Re: [PATCH 09/11] PCI: add matching checks for driver_override binding

From: Max Gurtovoy
Date: Mon Jun 14 2021 - 19:14:44 EST



On 6/14/2021 9:42 PM, Alex Williamson wrote:
On Sun, 13 Jun 2021 11:19:46 +0300
Max Gurtovoy <mgurtovoy@xxxxxxxxxx> wrote:

On 6/9/2021 4:27 AM, Alex Williamson wrote:
On Tue, 8 Jun 2021 19:45:17 -0300
Jason Gunthorpe <jgg@xxxxxxxxxx> wrote:
On Tue, Jun 08, 2021 at 03:26:43PM -0600, Alex Williamson wrote:
drivers that specifically opt into this feature and the driver now has
the opportunity to provide a proper match table that indicates what HW
it can properly support. vfio-pci continues to support everything.
In doing so, this also breaks the new_id method for vfio-pci.
Does it? How? The driver_override flag is per match entry not for the
entire device so new_id added things will work the same as before as
their new match entry's flags will be zero.
Hmm, that might have been a testing issue; combining driverctl with
manual new_id testing might have left a driver_override in place.
Sorry, with so many userspace regressions, crippling the
driver_override interface with an assumption of such a narrow focus,
creating a vfio specific match flag, I don't see where this can go.
Thanks,
On the other hand it overcomes all the objections from the last go
round: how userspace figures out which driver to use with
driver_override and integrating the universal driver into the scheme.

pci_stub could be delt with by marking it for driver_override like
vfio_pci.
By marking it a "vfio driver override"? :-\
But driverctl as a general tool working with any module is not really
addressable.

Is the only issue the blocking of the arbitary binding? That is not a
critical peice of this, IIRC
We can't break userspace, which means new_id and driver_override need
to work as they do now. There are scads of driver binding scripts in
the wild, for vfio-pci and other drivers. We can't assume such a
narrow scope. Thanks,
what about the following code ?

@@ -152,12 +152,28 @@ static const struct pci_device_id
*pci_match_device(struct pci_driver *drv,
        }
        spin_unlock(&drv->dynids.lock);

-       if (!found_id)
-               found_id = pci_match_id(drv->id_table, dev);
+       if (found_id)
+               return found_id;
a) A dynamic ID match always works regardless of driver override...

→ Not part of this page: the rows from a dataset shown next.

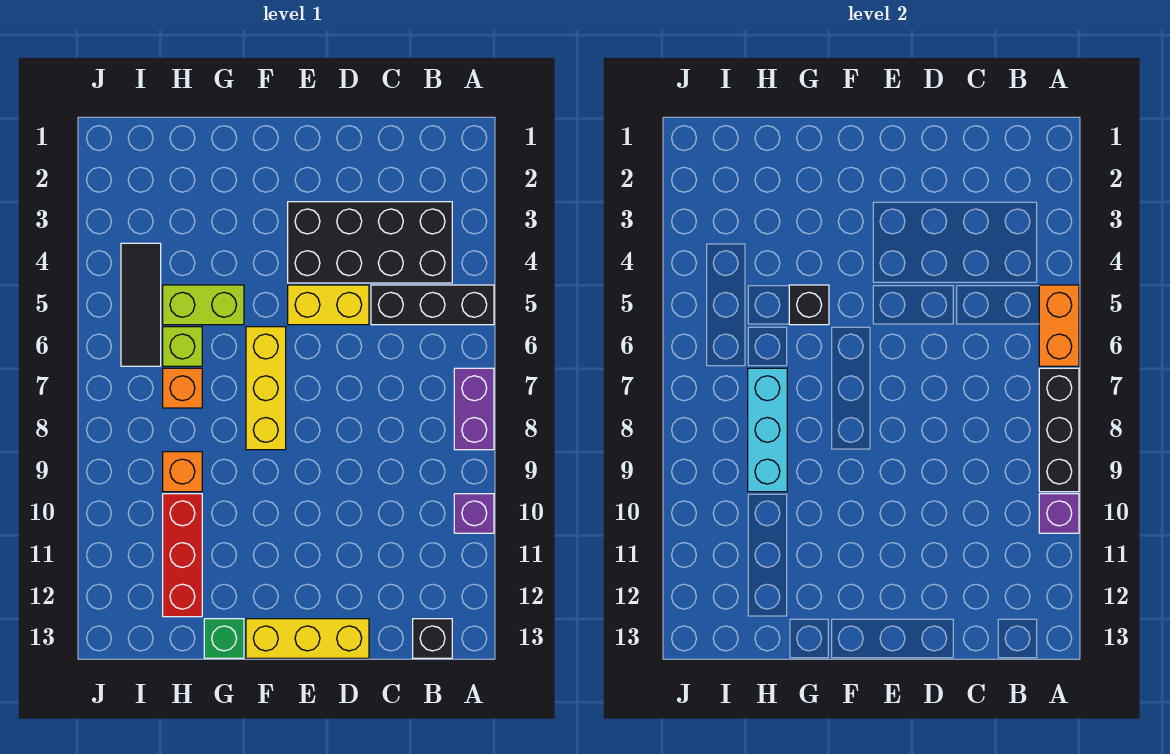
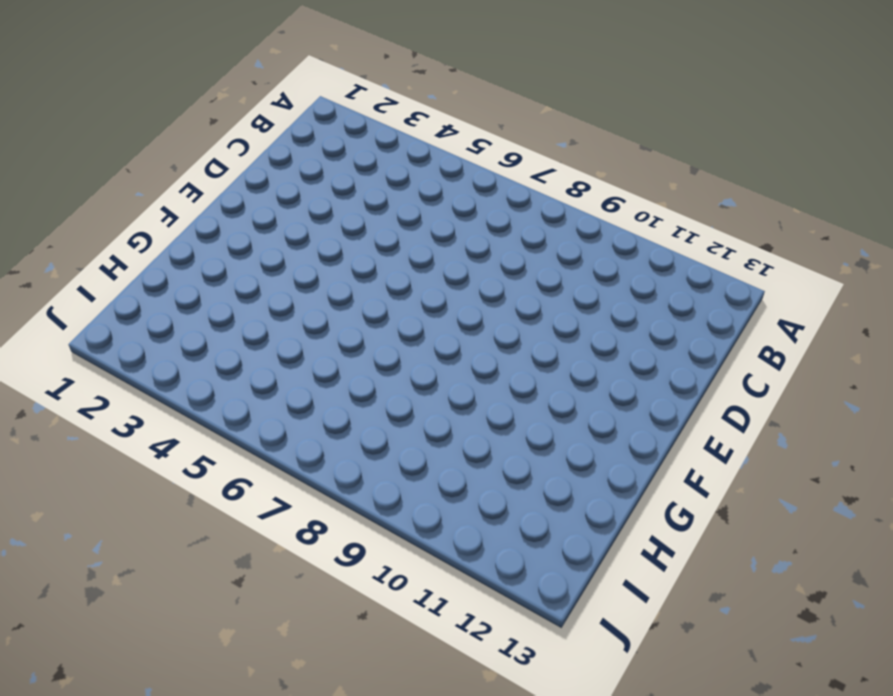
none -> black brick A5:C5 level 1
none -> purple brick A7:A8 level 1
none -> purple brick A10 level 1

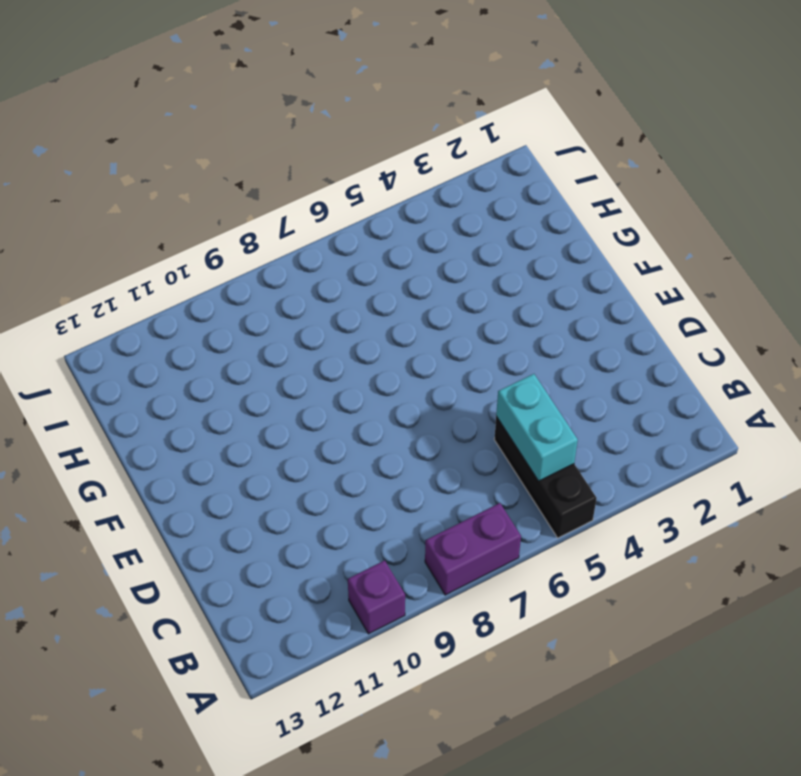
cyan brick B5:C5 level 2 -> none
none -> black brick B3:E4 level 1
none -> black brick B13 level 1
none -> yellow brick D5:E5 level 1

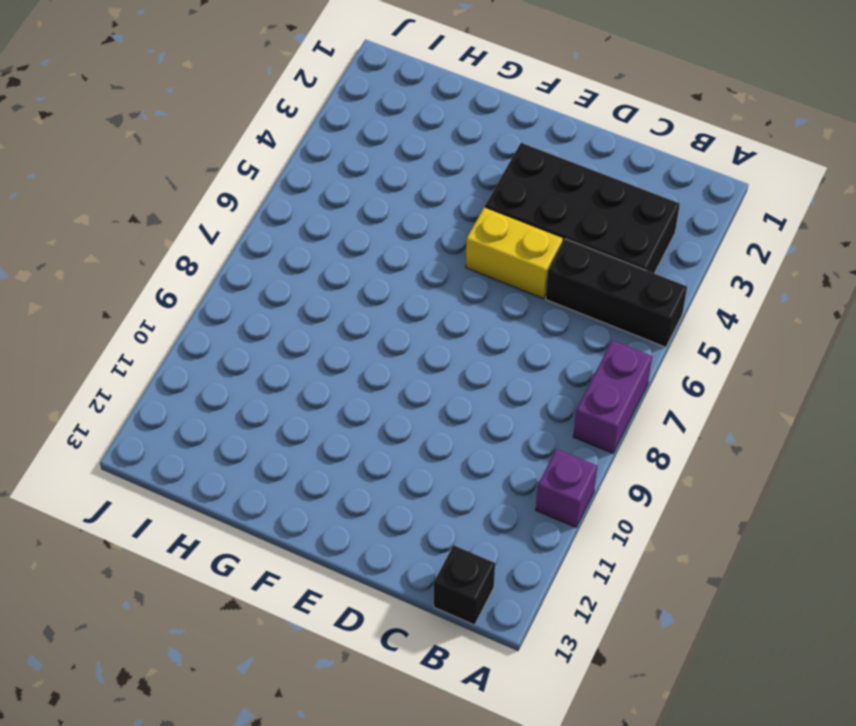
none -> yellow brick D13:F13 level 1
none -> yellow brick F6:F8 level 1
none -> lime brick G5:H5 level 1

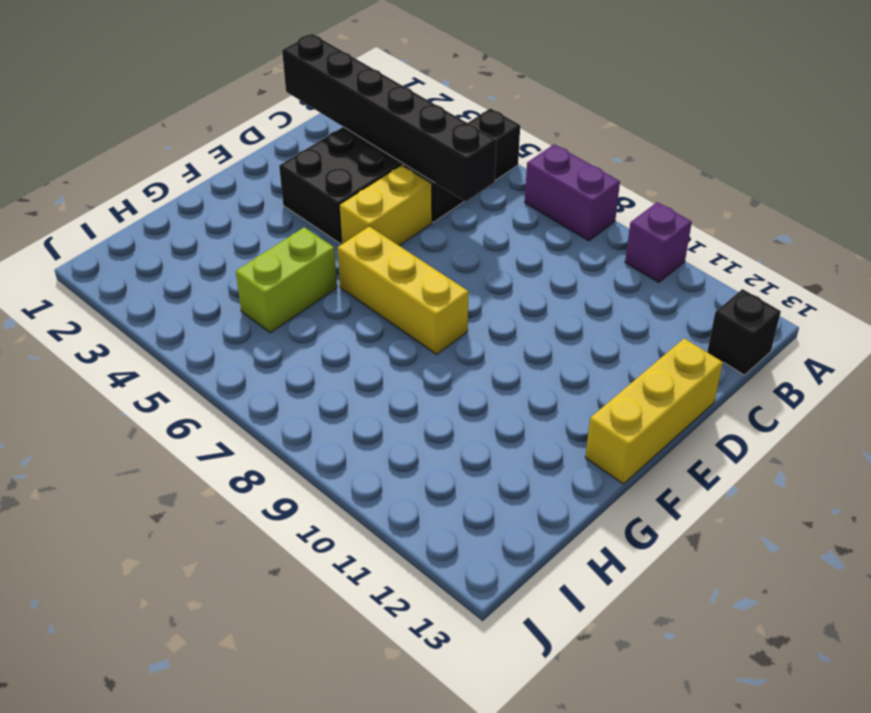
black brick C1:C6 level 2 -> none
none -> green brick G13 level 1
none -> lime brick H6 level 1
none -> orange brick H7 level 1

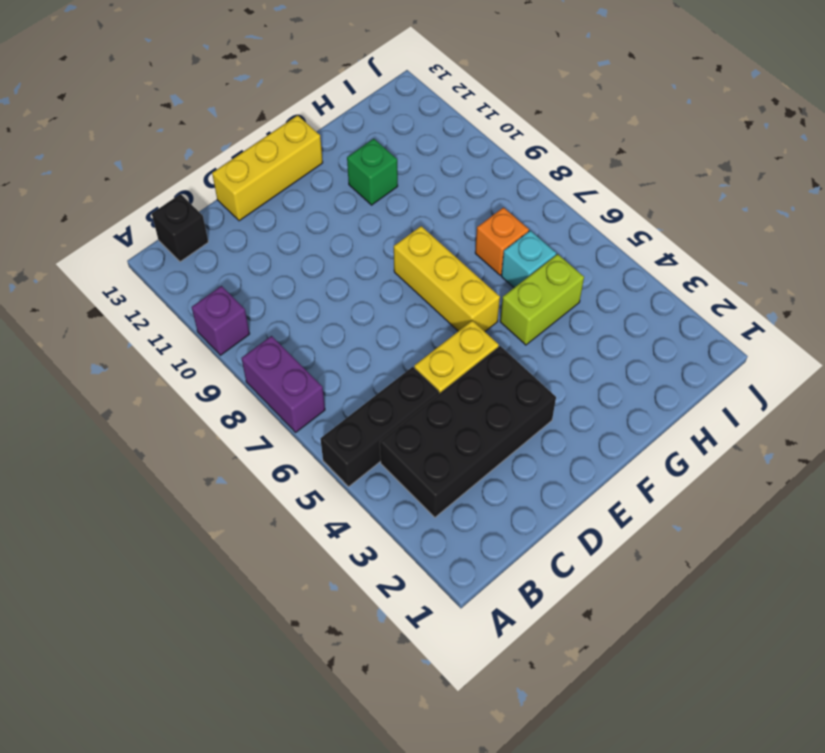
green brick G11 level 1 -> green brick G13 level 1
cyan brick H6 level 1 -> lime brick H6 level 1
none -> orange brick H9 level 1
none -> red brick H10:H12 level 1
none -> black tile I4:I6 level 1

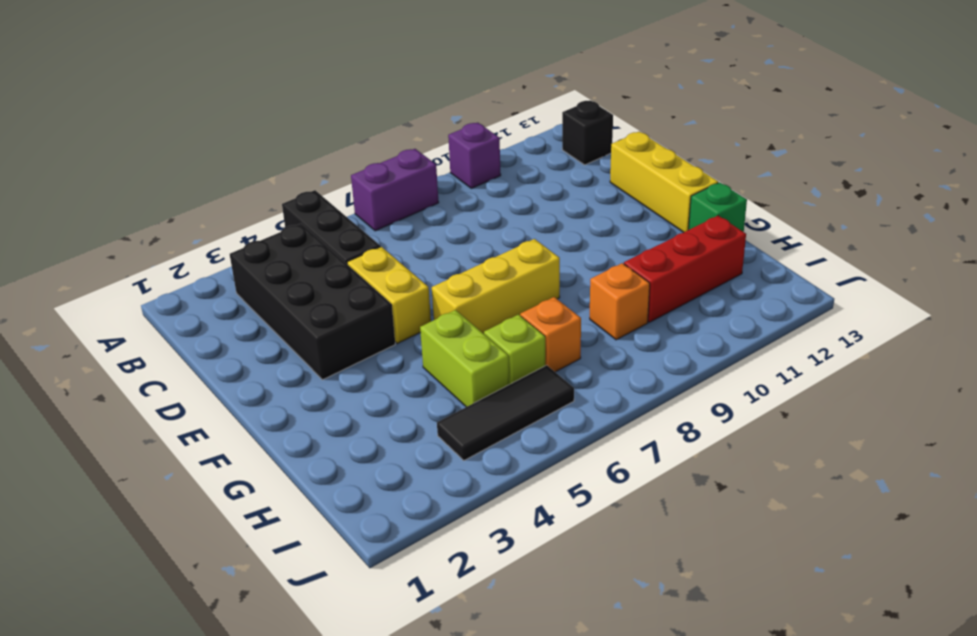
none -> orange brick A5:A6 level 2
none -> black brick A7:A9 level 2
none -> purple brick A10 level 2

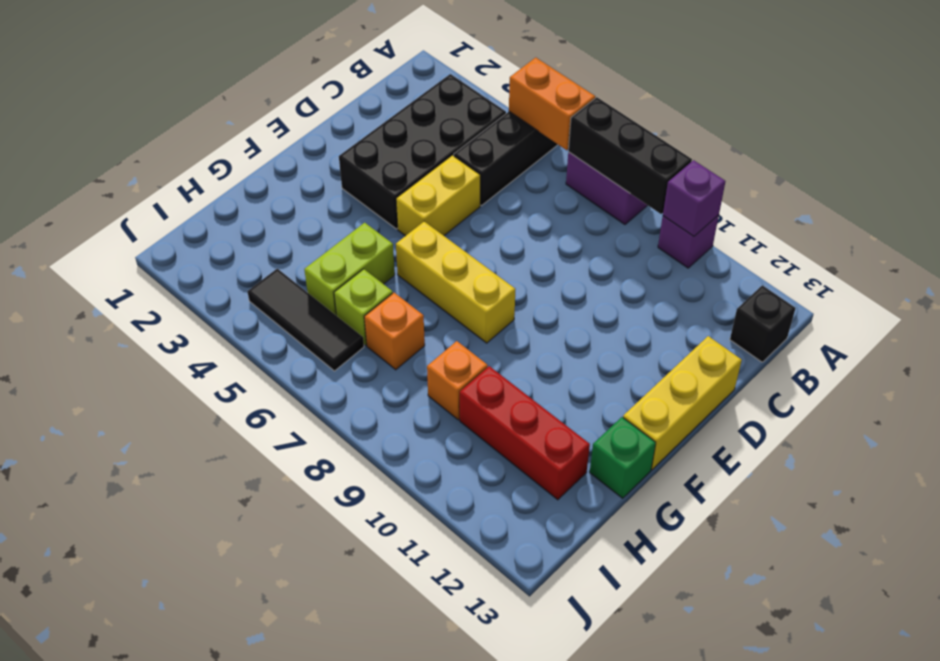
none -> black brick G5 level 2
none -> cyan brick H7:H9 level 2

-       /* driver_override will always match, send a dummy id */
-       if (!found_id && dev->driver_override)
+       found_id = pci_match_id(drv->id_table, dev);
+       if (found_id) {
+               /*
+                * if we found id in the static table, we must fulfill the
+                * matching flags (i.e. if PCI_ID_F_DRIVER_OVERRIDE flag is
+                * set, driver_override should be provided).
+                */
+               bool is_driver_override =
+                       (found_id->flags & PCI_ID_F_DRIVER_OVERRIDE) != 0;
+               if ((is_driver_override && !dev->driver_override) ||
b) A static ID match fails if the driver provides an override flag and
the device does not have an override set, or...

+                   (dev->driver_override && !is_driver_override))
c) The device has an override set and the driver does not support the
override flag.

+                       return NULL;
+       } else if (dev->driver_override) {
+               /*
+                * if we didn't find suitable id in the static table,
+                * driver_override will still , send a dummy id
+                */
                found_id = &pci_device_id_any;
+       }

        return found_id;
 }


dynamic ids (new_id) works as before.

Old driver_override works as before.
This is deceptively complicated, but no, I don't believe it does. By
my understanding of c) an "old" driver can no longer use
driver_override for binding a known device. It seems that if we have a
static ID match, then we cannot have a driver_override set for the
device in such a case. This is a userspace regression.

If I'll remove condition c) everyone will be happy ?

I really would like to end this ongoing discussion and finally have a clear idea of what we want.

By clear I mean C code.

If we'll continue raising ideas we'll never reach our goal. And my goal is the next merge window.


For "new" driver_override we must fulfill the new rules.
For override'able drivers, the static table is almost useless other
than using it for modules.alias support and potentially to provide
driver_data. As above, I find this all pretty confusing and I'd advise
trying to write a concise set of rules outlining the behavior of
driver_override vs dynamic IDs vs static IDs vs "override'able" driver
flags. I tried, I can't, it's convoluted and full of exceptions.
Thanks,

Alex